18 states, including case studies in Illinois and Ohio, show how it is being done

Older people and adults with disabilities, particularly those with care needs, can benefit from care coordination. Care coordinators are typically nurses or social workers who can help with tasks such as monitoring chronic health conditions, connecting them to social supports, conducting assessments, and writing plans of care.

The field is changing rapidly with nearly half of the states moving to Medicaid managed care for its populations needing long-term services and supports (LTSS). This study finds that states are requiring care coordination and that care coordinators are critical points of contact for consumers and their family caregivers.


The AARP Public Policy Institute contracted with Truven Health Analytics to conduct this major study because care coordination has been a focal point of managed LTSS. Yet, little was known about care coordinators:

  • Who they are,
  • What they do,
  • Who they help, and
  • If they involve family caregivers.

This research provides an inventory of state managed LTSS programs and answers these questions.

The Study

In Care Coordination in Managed Long-Term Services and Supports, the authors reviewed state contracts with health plans in the 18 states with Medicaid managed LTSS for older people and adults with physical disabilities. For added insight, they conducted two site visits. In Illinois, the visit focused on one health plan’s model, and the visit to Ohio examined the partnership of health plans and area agencies on aging to provide care coordination. Both states are in the early stages of implementation and give a glimpse into the disruption that managed LTSS is having on traditional case management organizations such as area agencies on aging.

Key Findings

  • Most state managed LTSS programs require that all members receive some level of care coordination.
  • Plans typically determine the level and intensity of care coordination by stratifying members into at least three risk groups—low, medium, and high.
  • Care coordination is being defined more broadly in managed LTSS than in traditional case management programs.

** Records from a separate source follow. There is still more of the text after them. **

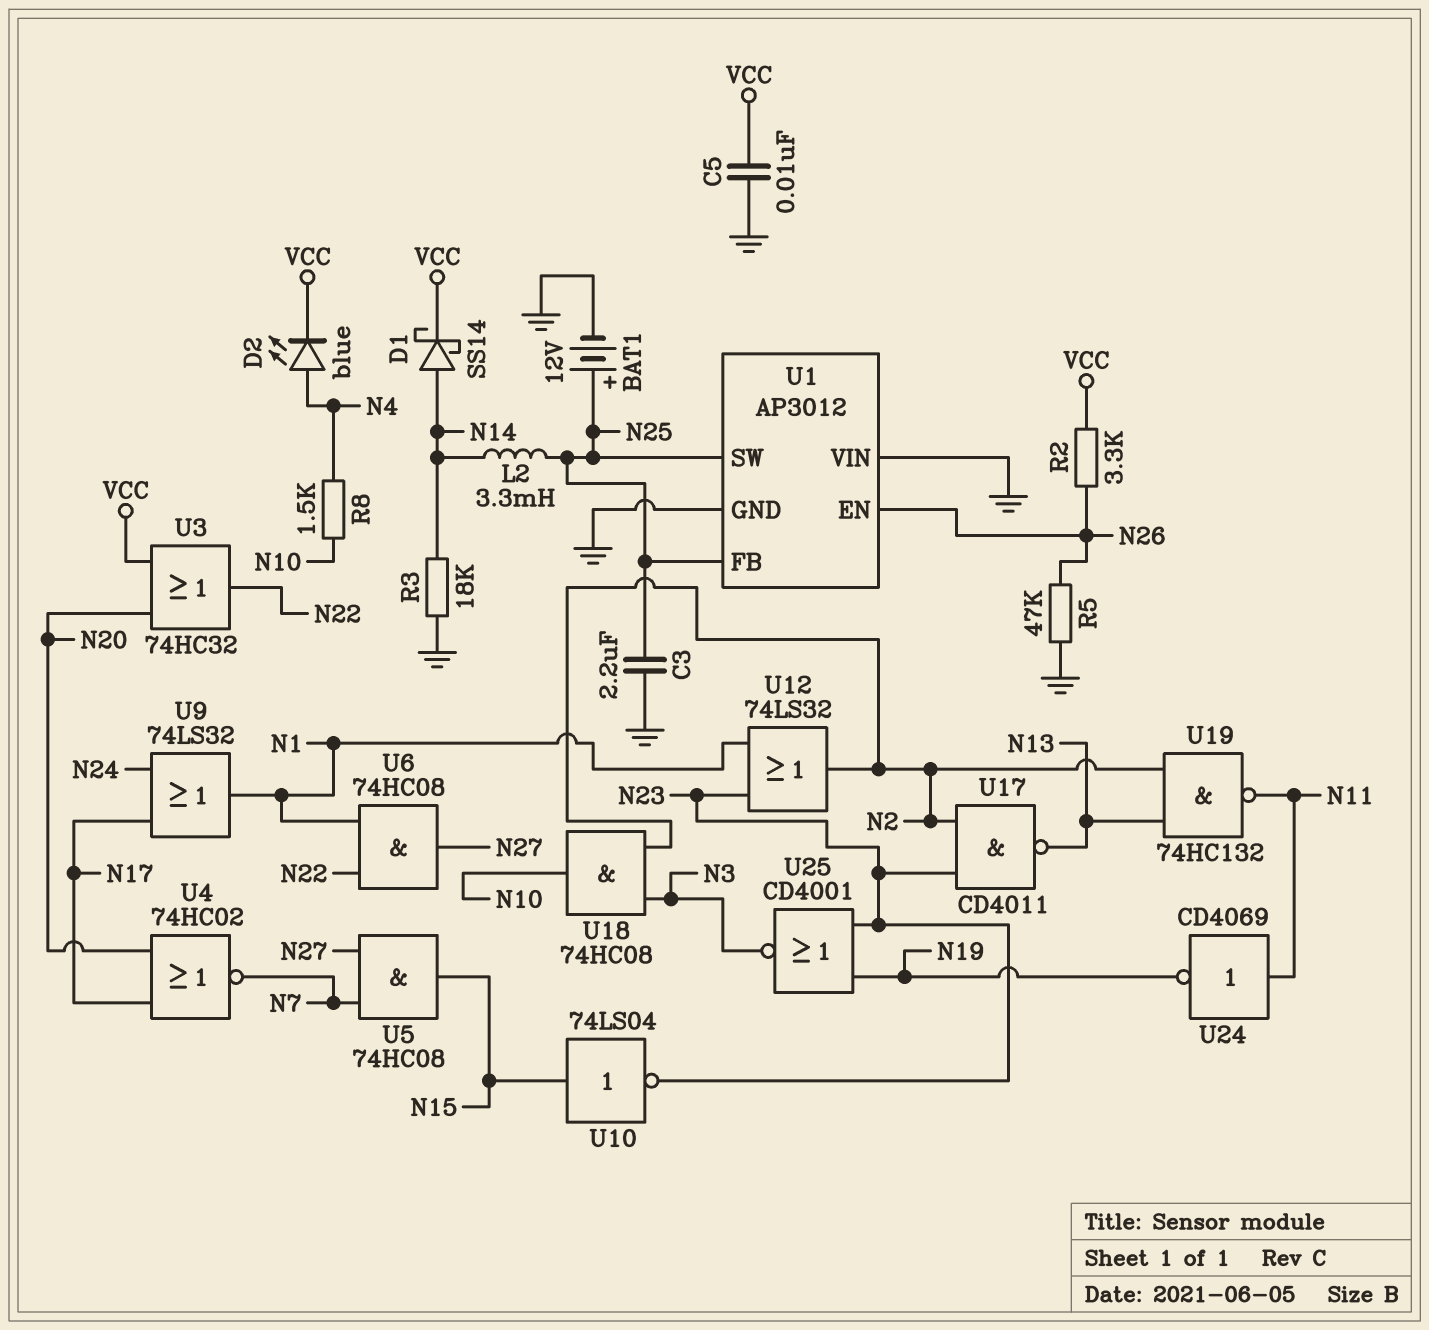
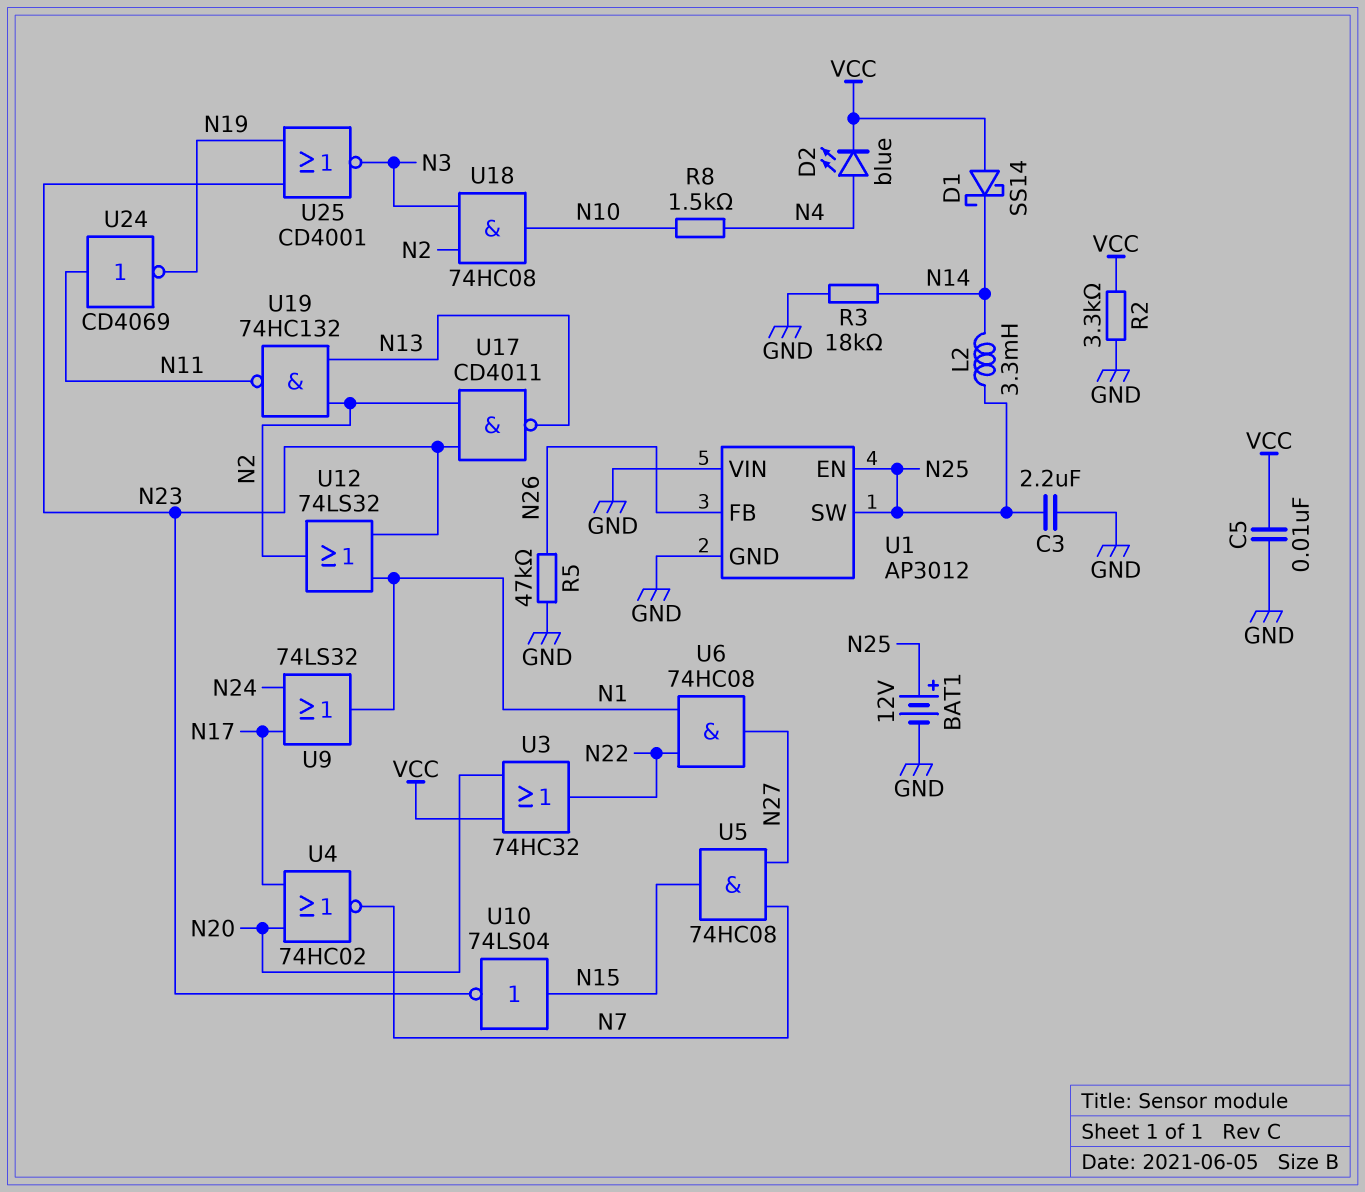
D1: schottky SS14 (A N14, K VCC) -> schottky SS14 (A VCC, K N14)
R2: 3.3k (N26, VCC) -> 3.3k (GND, VCC)
U1 pin EN: N26 -> N25
U1 pin FB: N25 -> N26

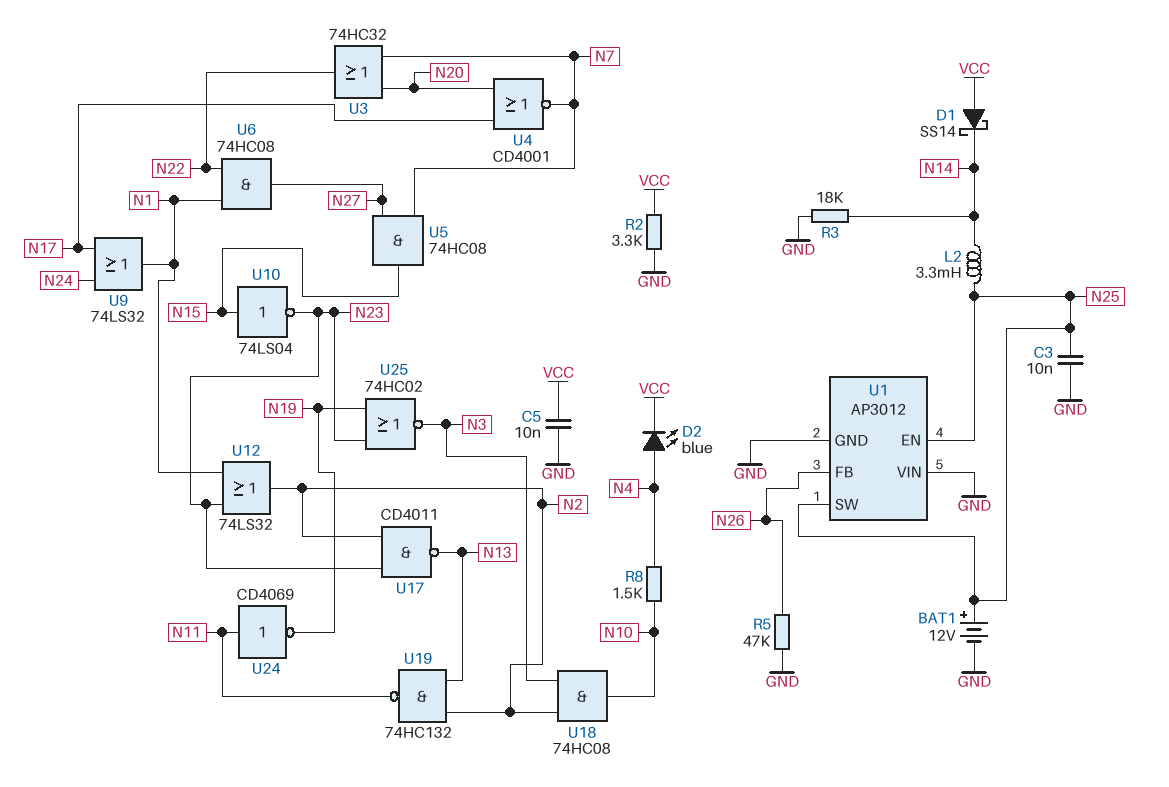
C3: 2.2uF (GND, N25) -> 10nF (GND, N25)
U3: OR 74HC32 (in N20, in VCC, out N22) -> OR 74HC32 (in N7, in N20, out N22)
U4: NOR 74HC02 (in N17, in N20, out N7) -> NOR CD4001 (in N17, in N20, out N7)
U25: NOR CD4001 (in N19, in N23, out N3) -> NOR 74HC02 (in N19, in N23, out N3)

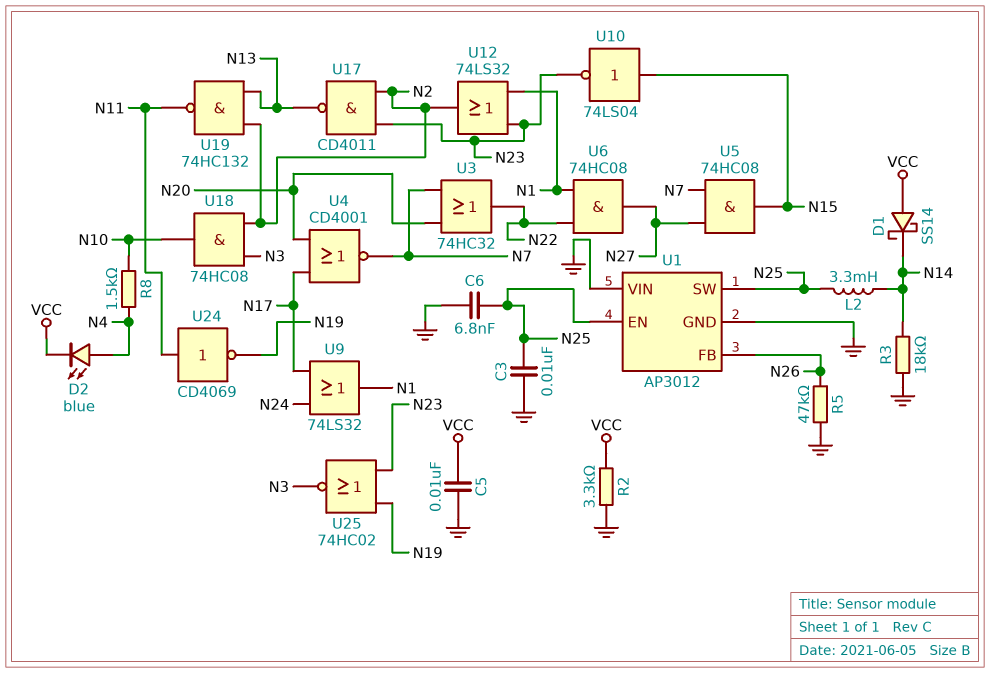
BAT1: 12V (plus N25, minus GND) -> none
C6: none -> 6.8nF (GND, N25)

It generally includes comprehensive coordination with all health and social services and includes people with a variety of needs including medical, LTSS, and behavioral health.
  • A care coordinator is typically a nurse or social worker with the nurse being the health lead and the social worker being the LTSS lead. Most often, they work for a health plan, but sometimes they work for a community-based organization or health system.
  • The importance of family caregivers is often acknowledged in state contracts, though little specificity is provided about their role.